Some people believe that investing is a science. Others think it is art. In some cases, it can be a pure gamble. With these betting stocks, you combine all three.
Jack The LAD
Sometimes you sell a stock and never look back. That is what I have done since offloading Ladbrokes (LSE: LAD) two years ago. Its performance was so sluggish, and prospects so hazy, that I didn’t think I was missing anything. And I wasn’t, at least until recently, when the share price finally showed some spirit to surge 35% over the last six months.
Ladbrokes is still trailing the field when it comes to online gambling, as it was when I sold. It does now generate 20% of its revenues from the net these days, but it is still missing a trick, with Paddy Power reckoning that 90% of growth will come from mobile.
Ladbrokes’ merger with Coral may make it the UK’s largest bookmaker, with around 4,000 high street betting shops (assuming it gets regulatory approval on 24 June), but when it comes to online business it will be outmatched by the newly-merged might of Paddy Power Betfair.
The enlarged Ladbrokes may generate £65m but it will also start life with £1.3bn of gambling-related debts, and I don’t fancy those odds.
William, it was really nothing
Here’s something else that hasn’t changed: rival William Hill (LSE: WMH) continues to thrash Ladbrokes. Over five years, William Hill’s share price has grown 166%, compared with just 0.22% for Ladbrokes.
William Hill’s 2015 net revenues fell 1% to £1.59bn, although group operating profit crept up by 2%, to £291.4m, before additional UK gambling duties of £87m were taken into account, which converted this into a 22% loss.
These results looked bad against after a highly successful 2014, but management is confident about the future, with chief executive James Henderson talking up the company’s omni-channel strategy, technological innovations and Australian growth plans, and unveiling a share buy back as well.

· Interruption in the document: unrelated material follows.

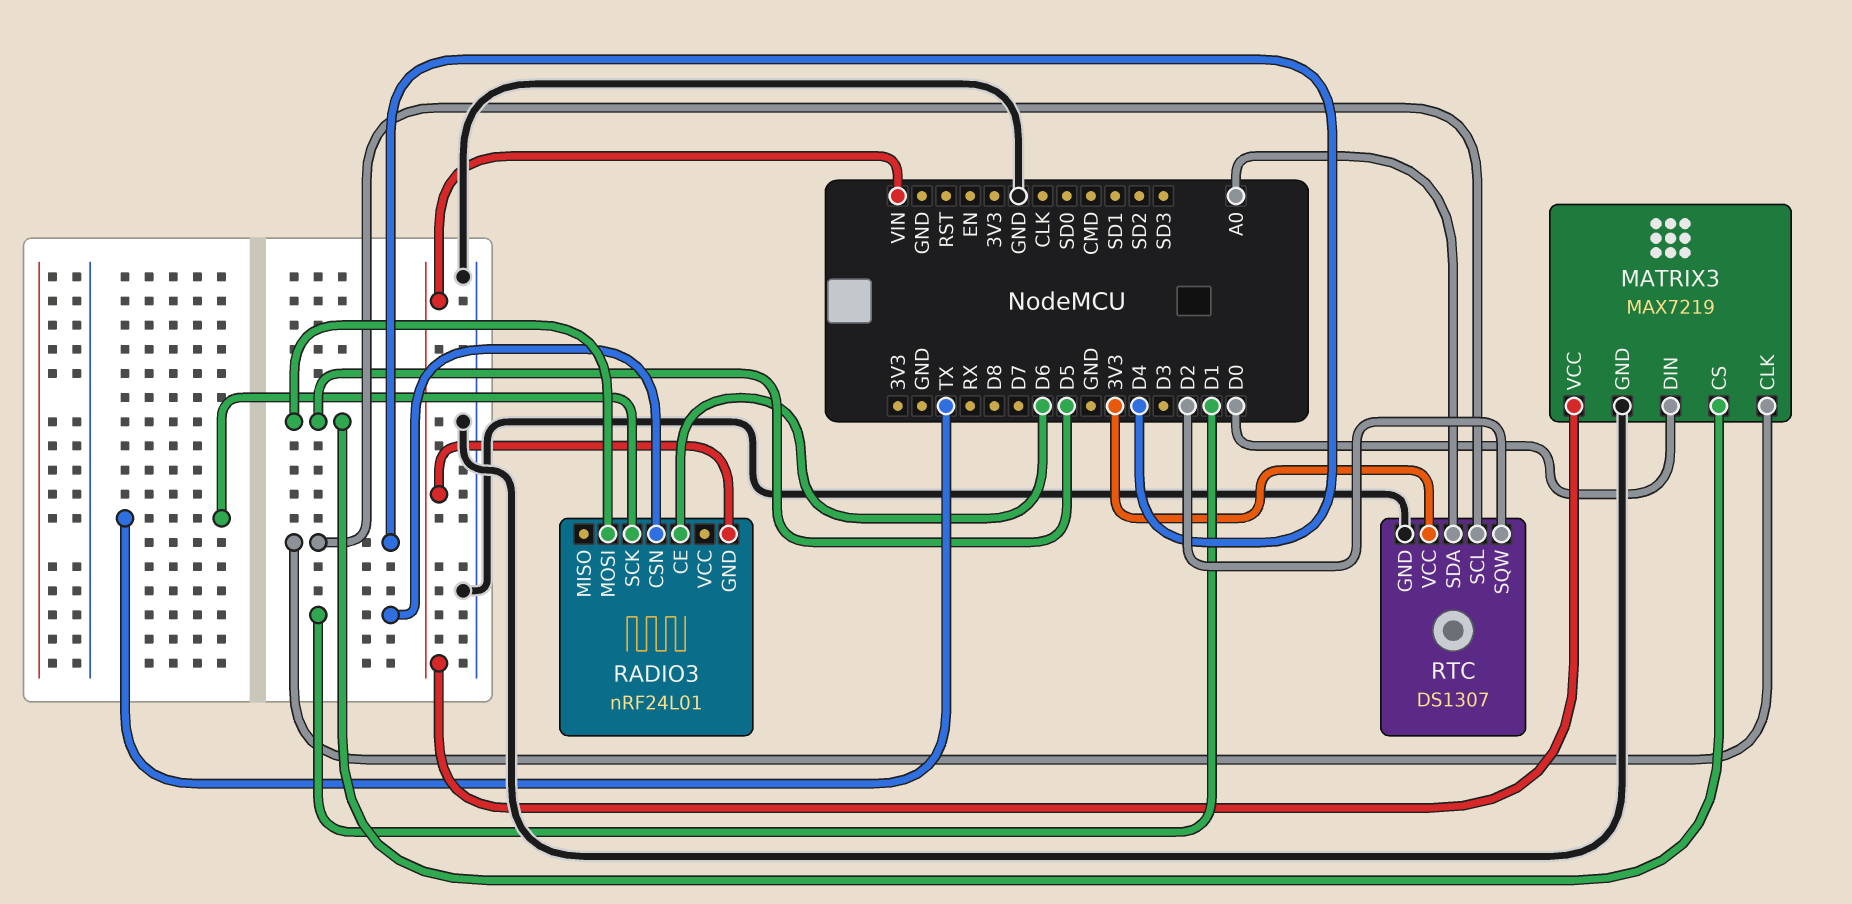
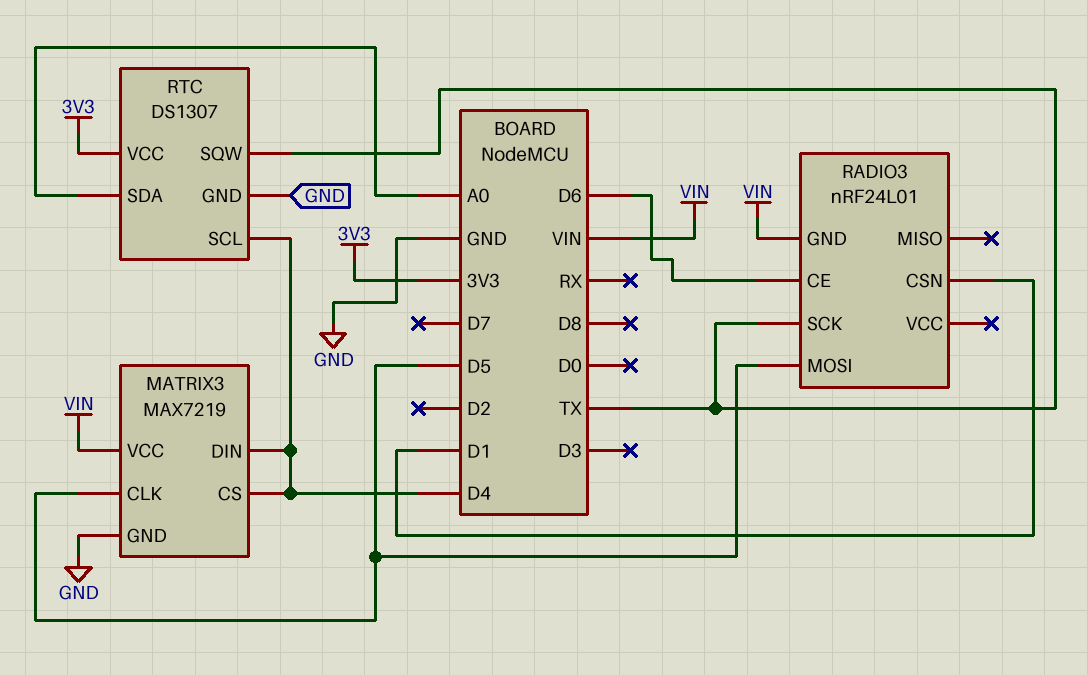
MATRIX3 pin CLK: D4 -> D5
MATRIX3 pin CS: D5 -> D4
MATRIX3 pin DIN: D0 -> D4
RTC pin SQW: D2 -> TX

William Hill remains solid, but trading at 16.6 times earnings and yielding 3.09%, I feel there must be better punts out there.
Play the game
Investors in online gaming specialist Playtech (LSE: PTEC) have also been onto a winner with the share price up 139% over the last five years. Its full-year 2015 results show why, with management hailing “another year of double-digit underlying revenue growth“, with revenues up 38% to €630m on a reported basis.
With a cash balances of €857.9m its gaming division is lining up potential acquisitions, and if they fall through, the company may return cash to shareholders instead.
There is always a price to pay for success and in the case of Playtech it is 16.55 times earnings, which is more tempting than William Hill’s similar valuation. The yield is just 2.45%, but at least management has just rewarded investors by hiking the dividend by 8%, against just 2.5% at William Hill, and a cut from 8.9p to just 3p per share at Ladbrokes.
Playtech chairman Alan Jackson’s outlook for 2016 is notably more bullish than anything Ladbrokes and William Hill can muster, and Playtech looks the best bet of the three.
I reckon there is an even more exciting flutter on the UK stock market today.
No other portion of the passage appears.